The first is to improve worldwide capacities for surveillance and response – the WHO has urged all governments to develop a national flu plan.  

The second is to develop better tools to prevent, detect, control and treat influenza, such as more effective vaccines, antivirals and treatments, with the goal of making these accessible for all countries.   

‘There is an urgent need for better tools to prevent, detect, control and treat influenza,’ the report said, ‘including more effective vaccines and antiviral drugs that would instil public confidence and uptake.’

The influenza virus is constantly changing, with multiple strains, and within them multiple types which keep mutating.  

This makes it difficult for scientists to develop an effective vaccine ahead of the flu season.  

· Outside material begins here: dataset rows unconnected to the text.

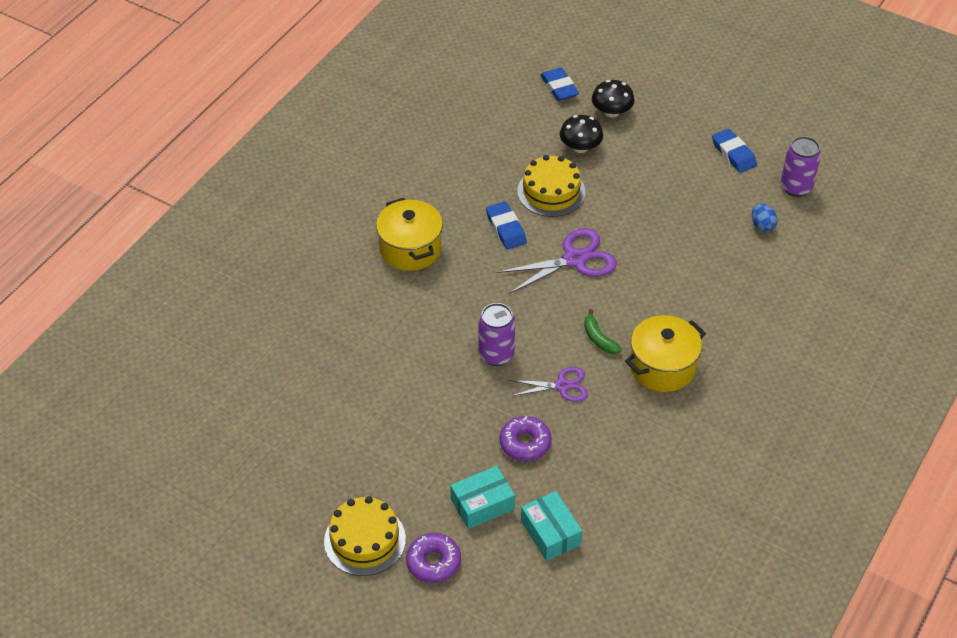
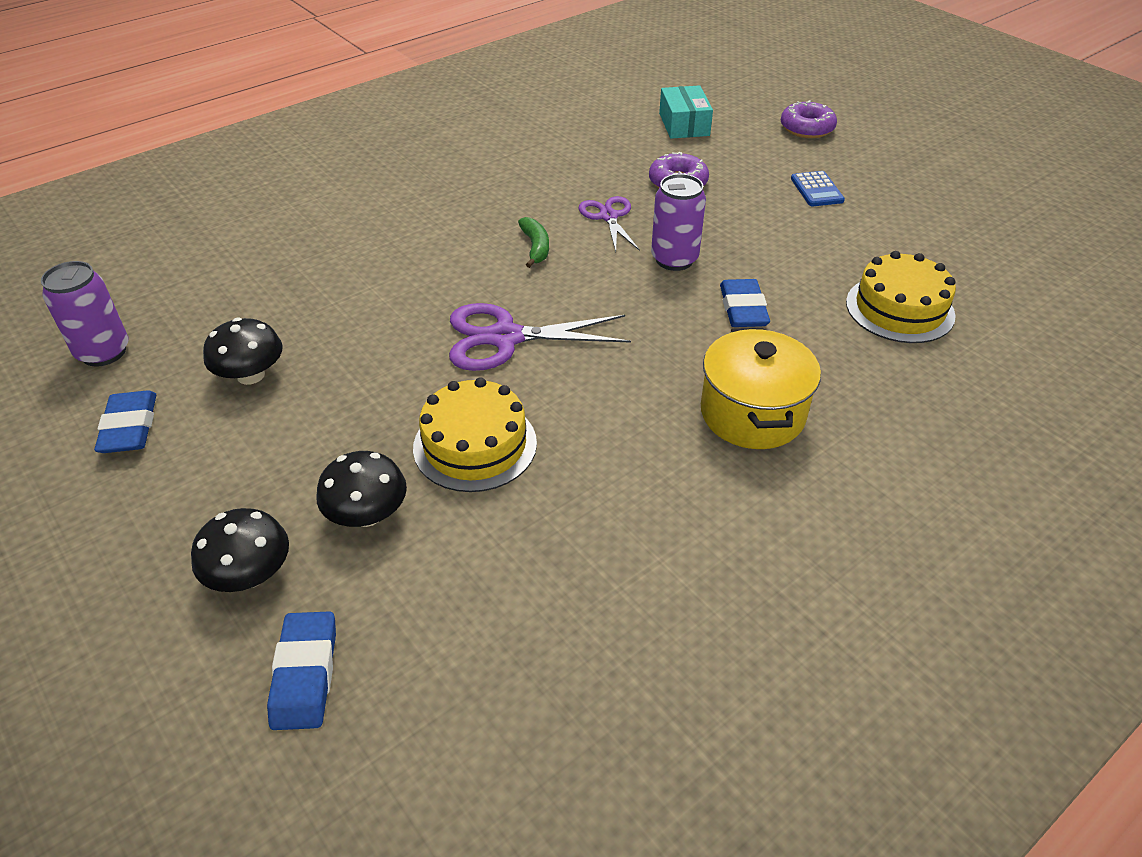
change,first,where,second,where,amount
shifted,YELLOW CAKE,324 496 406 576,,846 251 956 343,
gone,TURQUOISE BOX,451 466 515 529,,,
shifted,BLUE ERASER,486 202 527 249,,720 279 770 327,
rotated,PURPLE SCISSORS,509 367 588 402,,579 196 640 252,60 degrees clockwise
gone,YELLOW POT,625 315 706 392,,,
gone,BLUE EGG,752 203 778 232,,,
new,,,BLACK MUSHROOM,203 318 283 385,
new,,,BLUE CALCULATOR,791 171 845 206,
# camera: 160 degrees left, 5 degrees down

Last year’s final figures for the whole 2017/18 flu season showed the vaccine was just 15 per cent effective across all age groups. 

For the latest flu season, a new ‘booster’ vaccine was brought in to improve the effectiveness among the over-65s. 

‘With the partnerships and country-specific work we have been doing over the years, the world is better prepared than ever before for the next big outbreak, but we are still not prepared enough,’ said Dr Tedros. 


The 1918 flu pandemic was unusually deadly and the first of two involving the H1N1 influenza virus.

It infected 500 million people globally, more than one-third of the world’s population, including people on remote Pacific islands and in the Arctic.

It resulted in the deaths of an estimated three to five per cent of the world’s population, making it one of the deadliest natural disasters in human history.

Spanish Flu resulted in the deaths of an estimated three to five per cent of the world’s population, making it one of the deadliest natural disasters in human history. This image shows soldiers from Fort Riley, Kansas, ill with the virus

Within months it had killed three times as many as World War I and did it more quickly than any other illness in recorded history.

Most influenza outbreaks disproportionately kill juvenile, elderly, or already weakened patients.

By contrast, the 1918 pandemic predominantly killed previously healthy young adults.

To maintain morale, wartime censors minimised early reports of illness and mortality in Germany, Britain, France, and the United States.

However, newspapers were free to report the epidemic’s effects in Spain.

This created a false impression of Spain as being especially hard hit, leading to the pandemic’s nickname Spanish flu.

The close quarters and massive troop movements of World War I hastened the pandemic and probably both increased transmission and augmented mutation, researchers believe.

The true global mortality rate from the pandemic is not known, but an estimated 10 per cent to 20 per cent of those who were infected died.

This would lead to a death toll of between 50 to 100 million people.